The Young are Fearless
A neighborhood gathering ended with conversation about our years as teenagers and young adults and some of the crazy things we did! Everyone had a story.
Now, you have to picture a gaggle of ten women in their 60s and 70s sitting around with their eyes lit up remembering their wild days. We were all transported back several decades.
At first the stories came out in fits and starts. But then as one outrageous trip or prank was revealed, we vied for the “microphone” to tell our tale. Pretty soon we each tried to top the other. “Well, you think that was something. You won’t believe what I did.”
One woman was at a university near Kent State in 1970 and, because of student uprisings, they canceled classes a week before regular Spring Break. With time on their hands, she and a girlfriend decided to travel to Washington DC and New York City because they had never been there. They told their parents they were staying at each other’s house. Then they hitchhiked from Ohio. The first person who picked them up asked: “Where are you going?”
“Either Washington, DC or New York,” they answered. He was going to Washington, so off they went with nary a plan and very little money. The tale was peppered with lots of fun and excitement. I felt that my neighbor would have loved to do it again.
The rest of us said, “Wow, were you lucky that nothing bad happened to you,” and we conjured up all kinds of mishaps that could have befallen her but, of course, did not.
Another neighbor recounted the time when she was driving alone at night along a difficult coast road in California. She was nervous about driving in the dark, but all the hotels in that resort area were beyond her budget. When she became extremely tired, she pulled over to the side of the road, got out and sat on a bench. A gentleman came walking along and sat next to her. She told him her predicament. He said he lived in a trailer nearby and she was welcome to come and stay with him overnight. She took him up on his offer and was adamant that he acted like a gentleman and that they had separate sleeping accommodations. A few weeks later she drove back to where his trailer was, but it was gone. She had wanted to thank him for his hospitality and had brought him a gift. No one in the area ever heard of him. “He was my guardian angel,” she told us.

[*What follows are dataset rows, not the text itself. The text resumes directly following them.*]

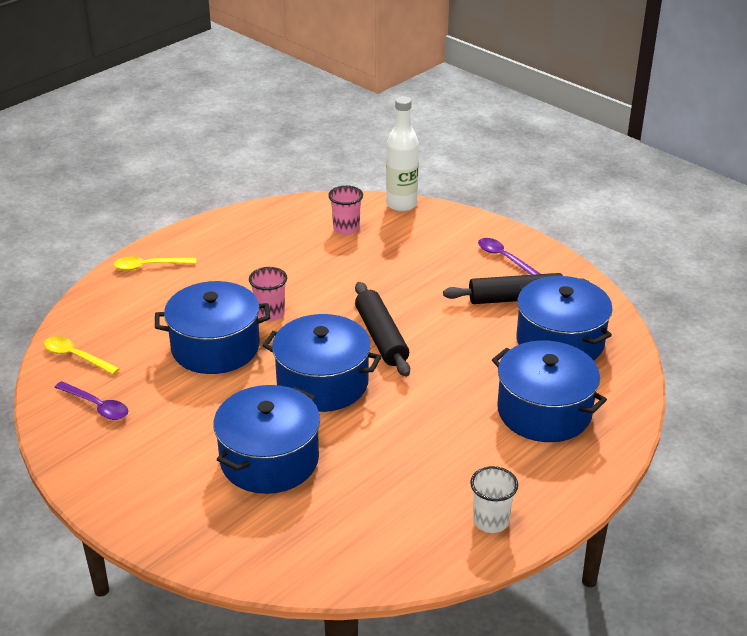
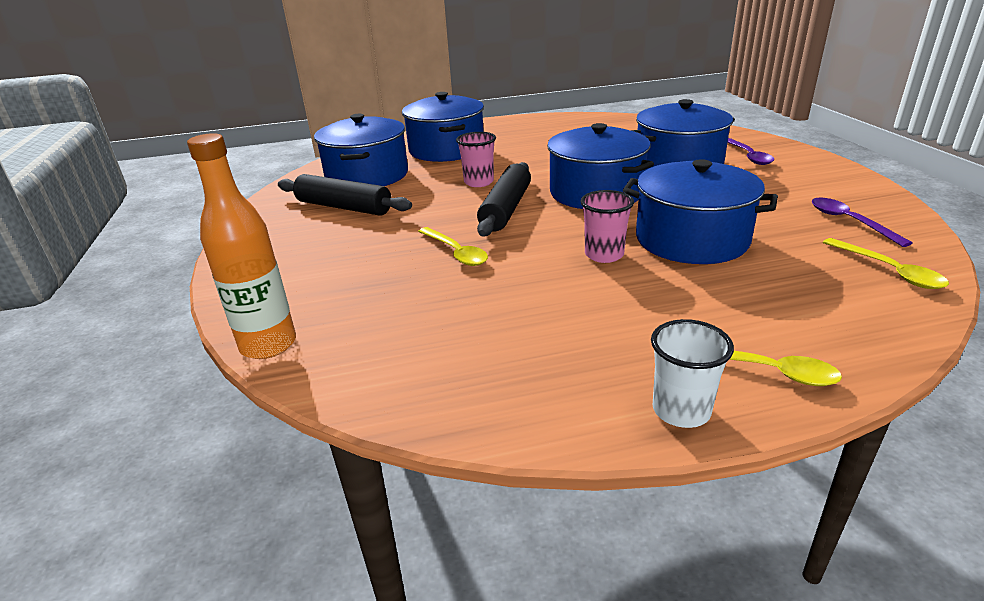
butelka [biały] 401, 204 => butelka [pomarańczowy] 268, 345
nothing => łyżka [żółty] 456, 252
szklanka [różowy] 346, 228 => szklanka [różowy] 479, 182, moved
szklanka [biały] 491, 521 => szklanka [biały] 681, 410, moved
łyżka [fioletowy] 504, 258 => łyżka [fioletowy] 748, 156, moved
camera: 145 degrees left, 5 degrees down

We all were amazed at her luck in being in one piece. “We wouldn’t have gone with him,” we all said. “Scary.”
The stories were now coming fast and furious. It was all we could do to get heard. The topic seemed to be one that stimulated us all. Then I told mine.
In my early 20s I traveled alone to Lima, Peru. While there, I heard about Machu Picchu and decided to go. First I flew to Cuzco, where I stayed overnight. The next day I got on the train to Machu Picchu, planning to purchase a ticket on board. Apparently, they didn’t allow that, so I spent the trip trying to avoid the conductor.
Once at Machu Picchu I discovered that there was only one place to eat and you had to have reservations. Of course I didn’t have one, but I went anyway. People gave me food off their plates. I didn’t actually have any idea why this Machu Picchu was important or even what it was. Then I found out that everyone was there on a tour with a guide. I had to sneak around to follow an English-speaking tour, looking as if I belonged.
Can you believe that now I won’t even travel alone to the next state? How did I possibly do what I did then?
When we had run out of stories we could safely share, we all sighed and said, “I would never have let my kids do any of that!”